The attention mechanism in large language models (LLMs) scales quadratically with input length. This means that if a document’s length doubles, the computational and memory costs can increase fourfold. Such scaling issues not only slow down inference but also inflate the size of the key-value (KV) cache, rendering large-context applications impractical in production systems. In retrieval-augmented generation (RAG) settings, most retrieved passages contribute minimally to the final answer, yet the model incurs the full quadratic cost to process them.
- How Does REFRAG Compress and Shorten Context?
- How is Acceleration Achieved?
- How Does REFRAG Preserve Accuracy?
- What Do the Experiments Reveal?
How Does REFRAG Compress and Shorten Context?
REFRAG introduces a lightweight encoder that divides retrieved passages into fixed-size chunks, such as 16 tokens, and compresses each into a dense chunk embedding. Instead of processing thousands of raw tokens, the decoder handles this shorter sequence of embeddings, resulting in a 16× reduction in sequence length without altering the LLM architecture.
How is Acceleration Achieved?
By reducing the input sequence length for the decoder, REFRAG decreases the quadratic attention computation and shrinks the KV cache. Empirical results demonstrate a 16.53× acceleration in time-to-first-token (TTFT) at k=16 and a 30.85× acceleration at k=32, significantly surpassing previous state-of-the-art methods like CEPE, which achieved only 2 – 8× improvements. Throughput also improves by up to 6.78× compared to LLaMA baselines.
How Does REFRAG Preserve Accuracy?
REFRAG employs a reinforcement learning (RL) policy to supervise compression, identifying the most information-dense chunks and allowing them to bypass compression, feeding raw tokens directly into the decoder. This selective strategy ensures that critical details, such as exact numbers or rare entities, are preserved. Across multiple benchmarks, REFRAG maintained or improved perplexity compared to CEPE while operating at significantly lower latency.
What Do the Experiments Reveal?
REFRAG was pretrained on 20 billion tokens from the SlimPajama corpus (Books + arXiv) and tested on long-context datasets including Book, Arxiv, PG19, and ProofPile. On RAG benchmarks, multi-turn conversation tasks, and long-document summarization, REFRAG consistently outperformed strong baselines:
- 16× context extension beyond standard LLaMA-2 (4k tokens).
- Approximately 9.3% perplexity improvement over CEPE across four datasets.
- Enhanced accuracy in weak retriever settings, where irrelevant passages dominate, due to the ability to process more passages under the same latency budget.
REFRAG demonstrates that long-context LLMs do not have to be slow or memory-intensive. By compressing retrieved passages into compact embeddings, selectively expanding only the important ones, and rethinking RAG decoding, Meta Superintelligence Labs has enabled the processing of much larger inputs while running dramatically faster.

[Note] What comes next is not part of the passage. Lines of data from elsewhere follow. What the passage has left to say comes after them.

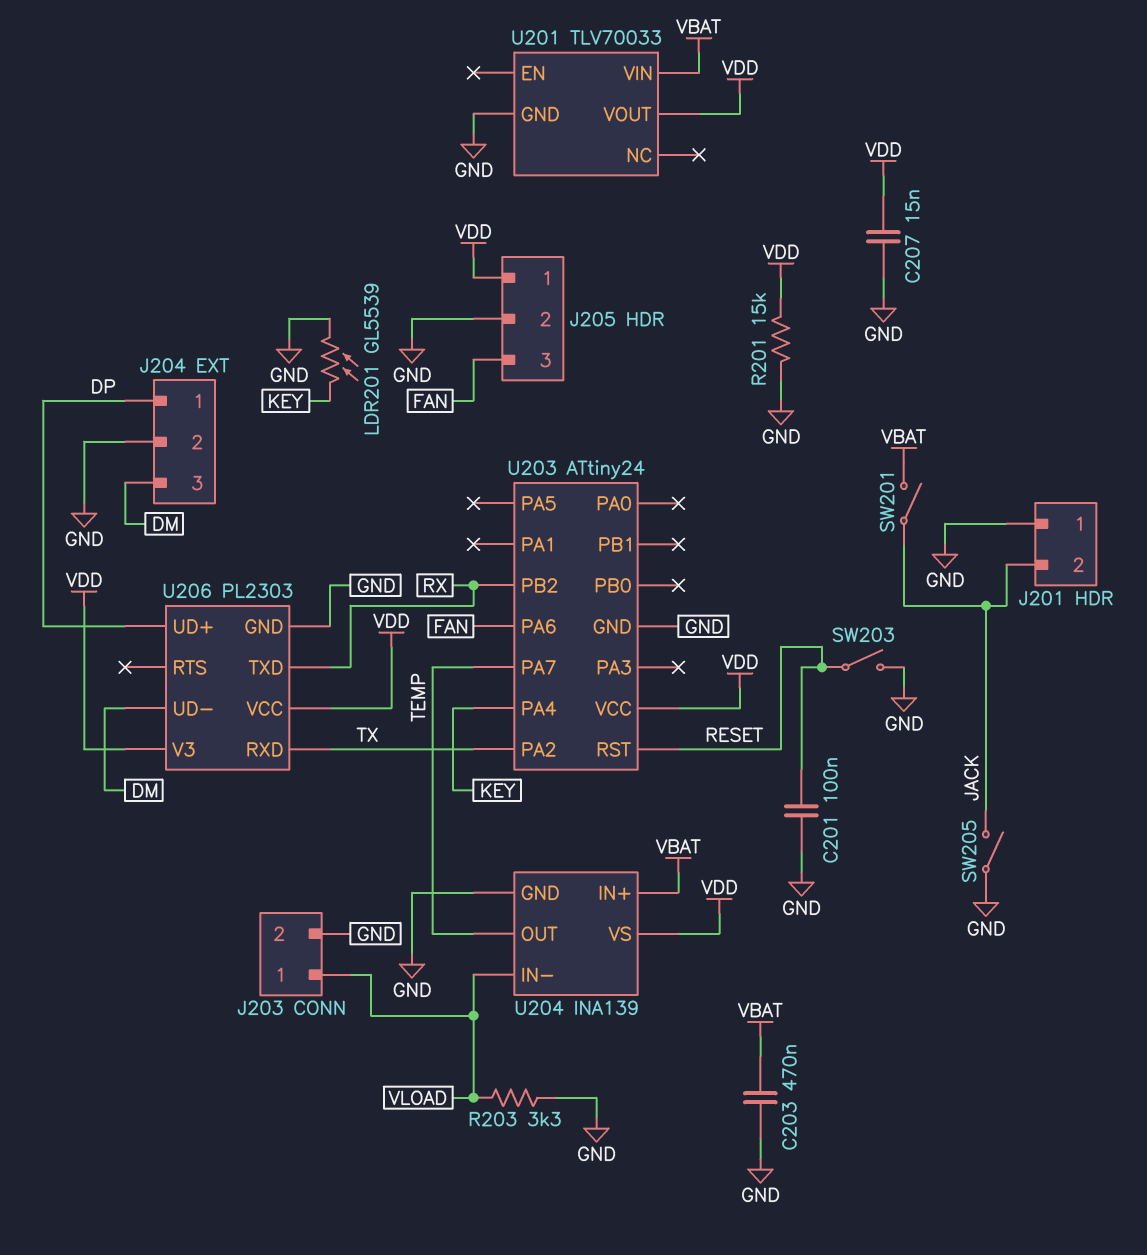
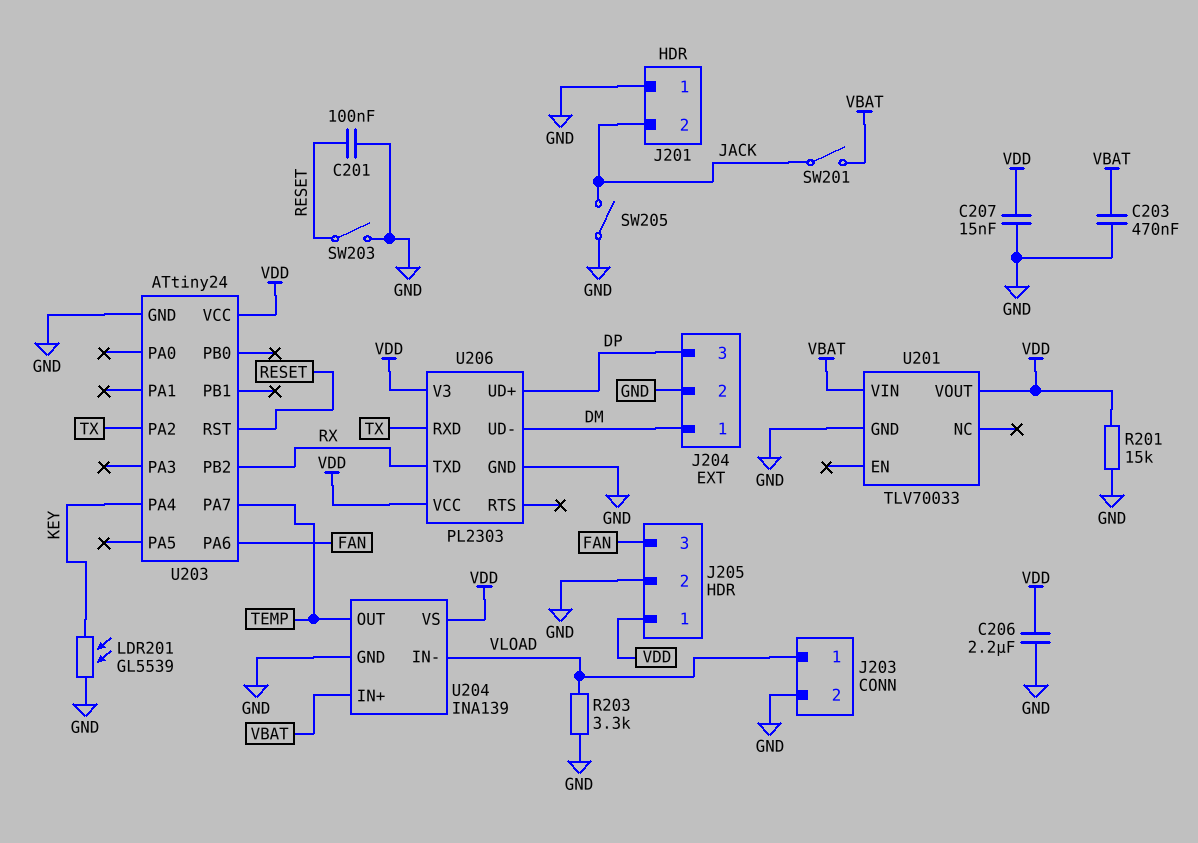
C206: none -> 2.2uF (GND, VDD)
J204 pin 1: DP -> DM
J204 pin 3: DM -> DP

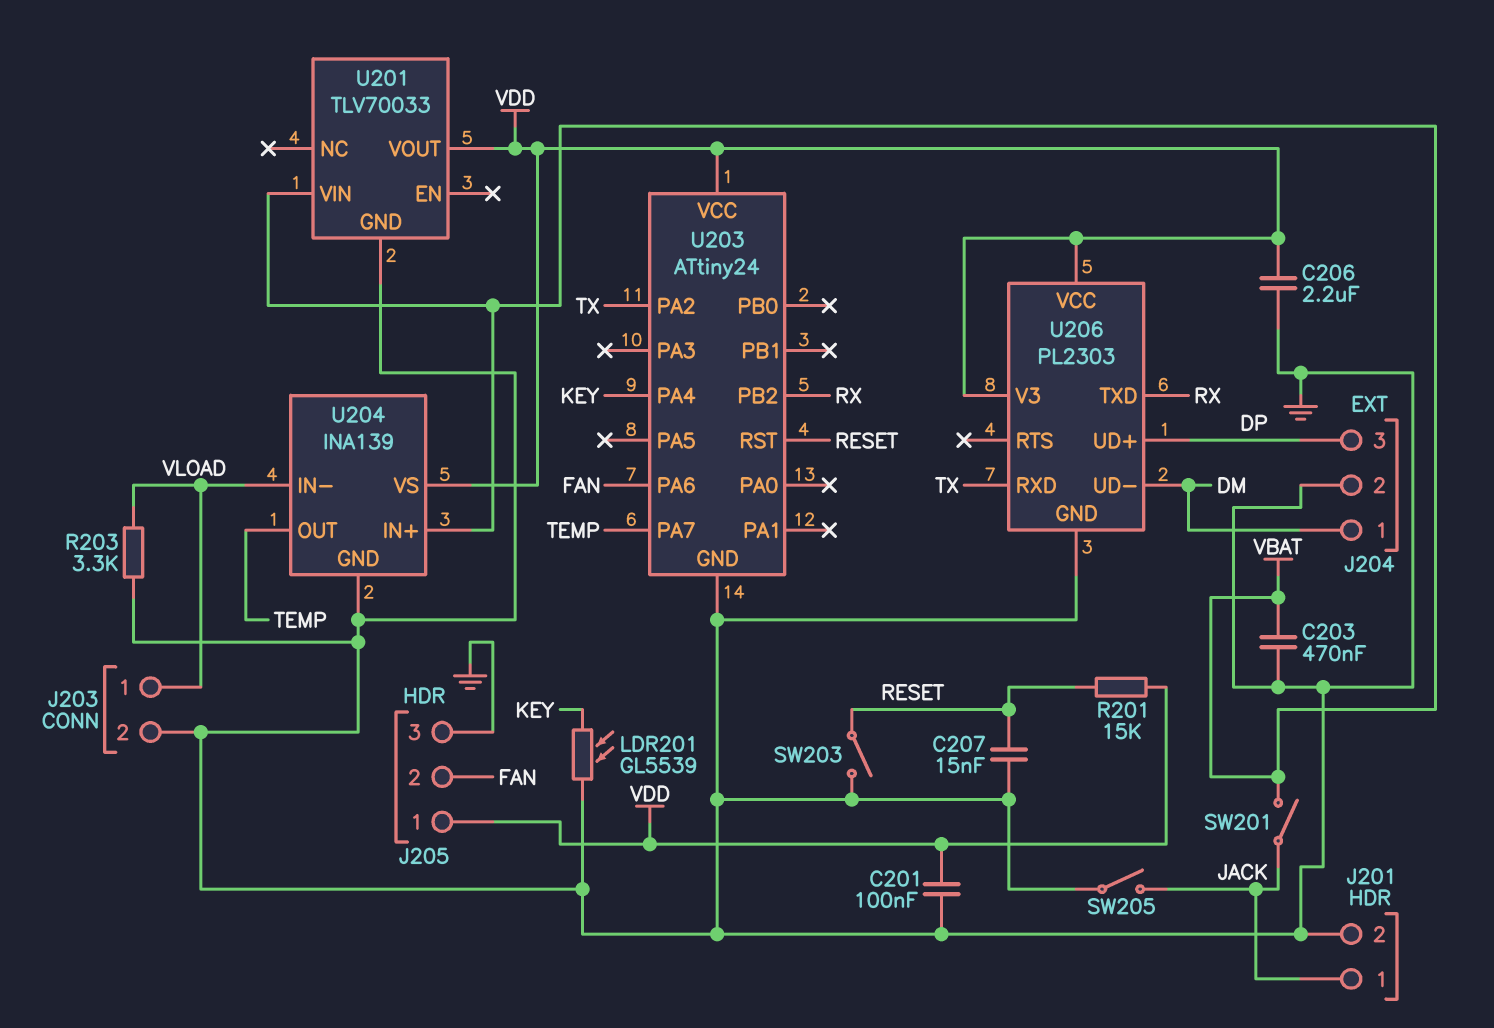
C201: 100nF (GND, RESET) -> 100nF (GND, VDD)
C207: 15nF (GND, VDD) -> 15nF (GND, RESET)
J201 pin 1: GND -> JACK
J201 pin 2: JACK -> GND
J205 pin 2: GND -> FAN
J205 pin 3: FAN -> GND
R201: 15k (GND, VDD) -> 15k (RESET, VDD)

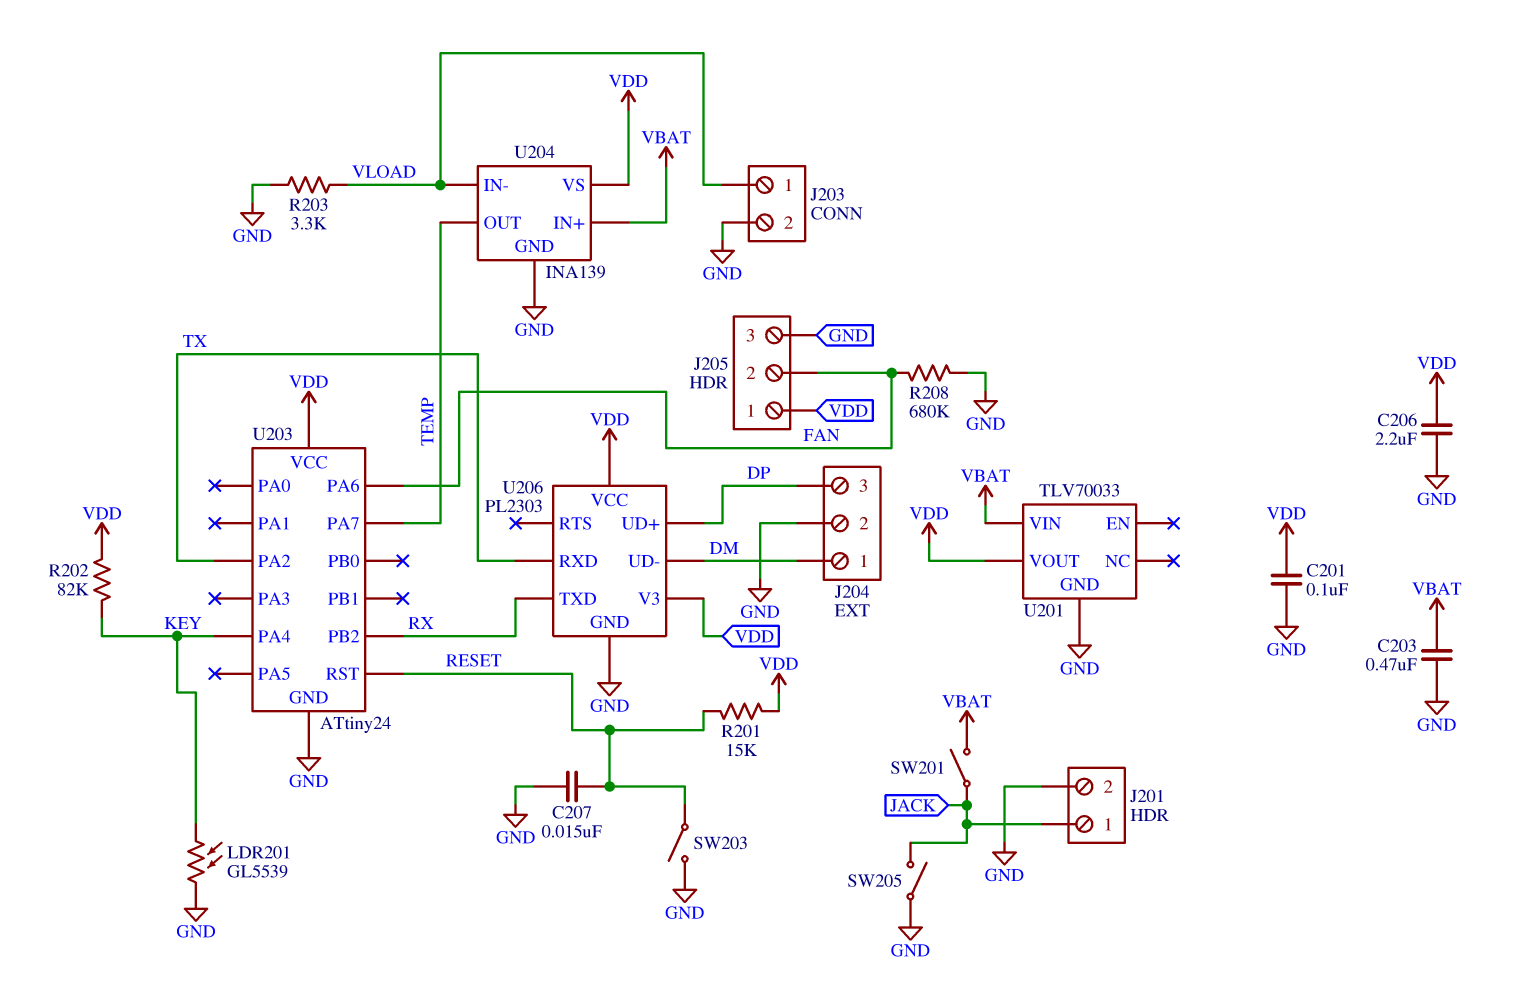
R202: none -> 82k (KEY, VDD)
R208: none -> 680k (FAN, GND)

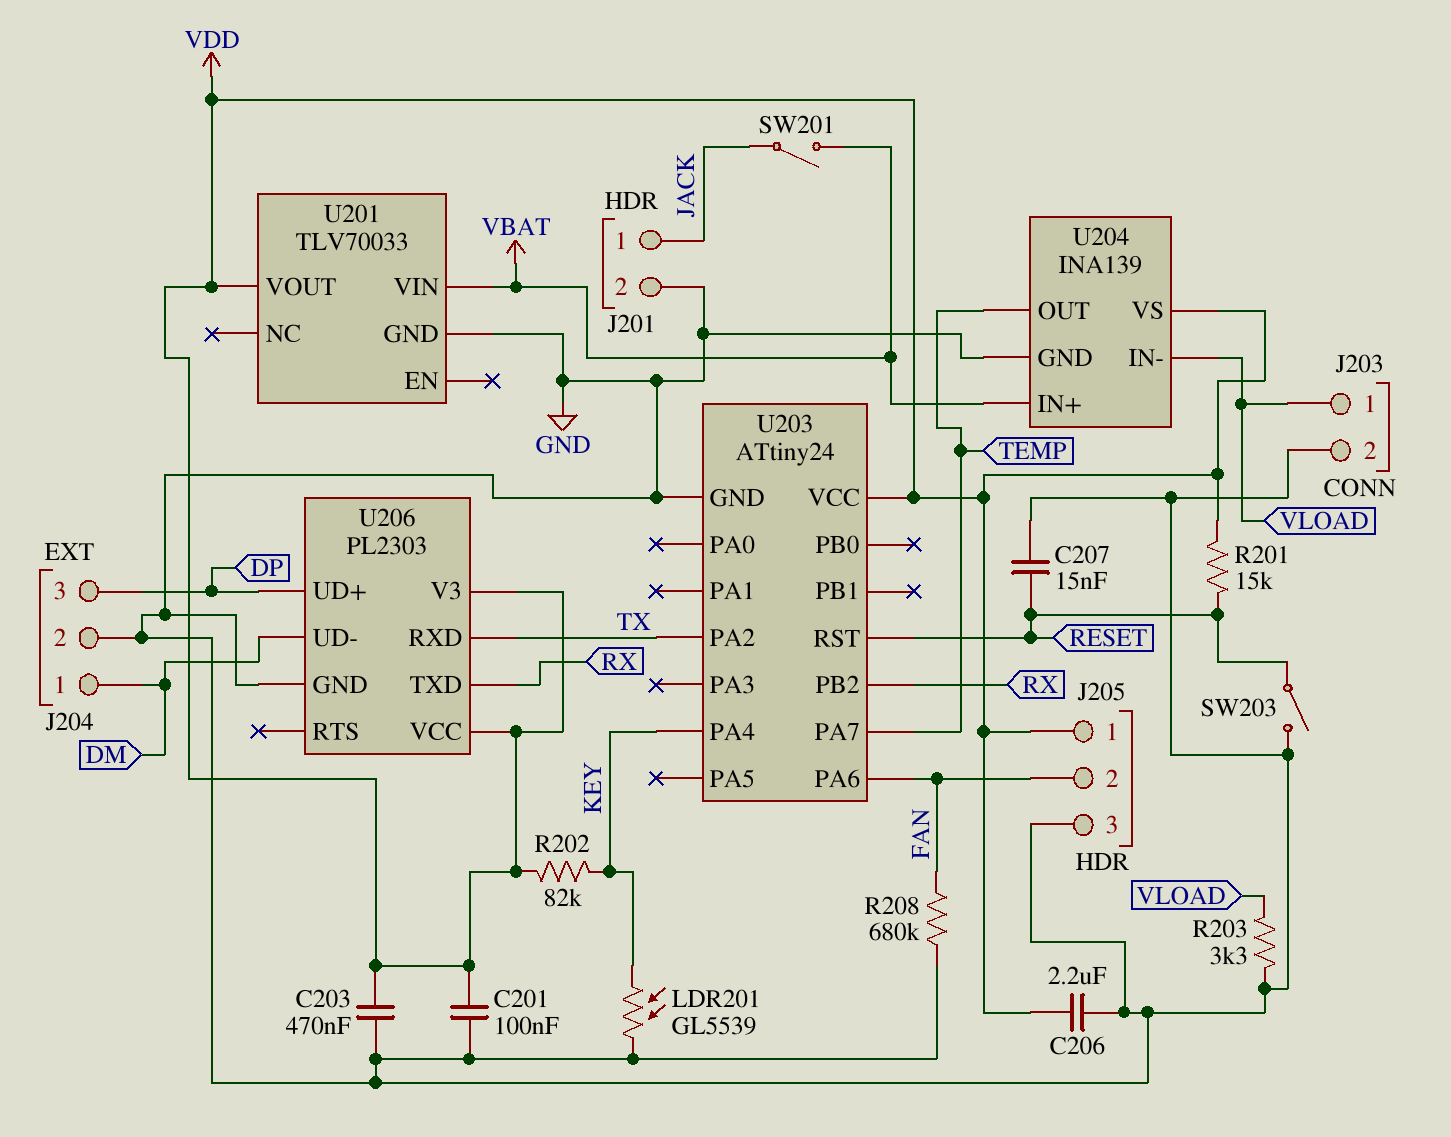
C203: 470nF (GND, VBAT) -> 470nF (GND, VDD)
SW205: switch (GND, JACK) -> none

This advancement makes large-context applications – such as analyzing entire reports, handling multi-turn conversations, or scaling enterprise RAG systems – not only feasible but efficient, without compromising accuracy.
Frequently Asked Questions
Why is long context a bottleneck for LLMs?
The attention mechanism in large language models (LLMs) scales quadratically with input length, leading to increased computational and memory costs. This scaling issue slows down inference and inflates the size of the key-value cache, making large-context applications impractical in production systems.
How does REFRAG compress and shorten context?
REFRAG introduces a lightweight encoder that divides retrieved passages into fixed-size chunks and compresses each into a dense chunk embedding. This approach reduces the sequence length by 16 times without altering the LLM architecture, allowing the decoder to handle a shorter sequence of embeddings.
What acceleration does REFRAG achieve?
REFRAG achieves a 16.53× acceleration in time-to-first-token (TTFT) at k=16 and a 30.85× acceleration at k=32, surpassing previous methods like CEPE. Throughput also improves by up to 6.78× compared to LLaMA baselines.
How does REFRAG preserve accuracy?
REFRAG uses a reinforcement learning policy to supervise compression, allowing the most information-dense chunks to bypass compression. This ensures critical details are preserved, maintaining or improving perplexity compared to CEPE while operating at lower latency.
What were the results of REFRAG’s experiments?
REFRAG was pretrained on 20 billion tokens and tested on long-context datasets, consistently outperforming strong baselines. It extended context 16× beyond standard LLaMA-2, improved perplexity by approximately 9.3% over CEPE, and enhanced accuracy in weak retriever settings.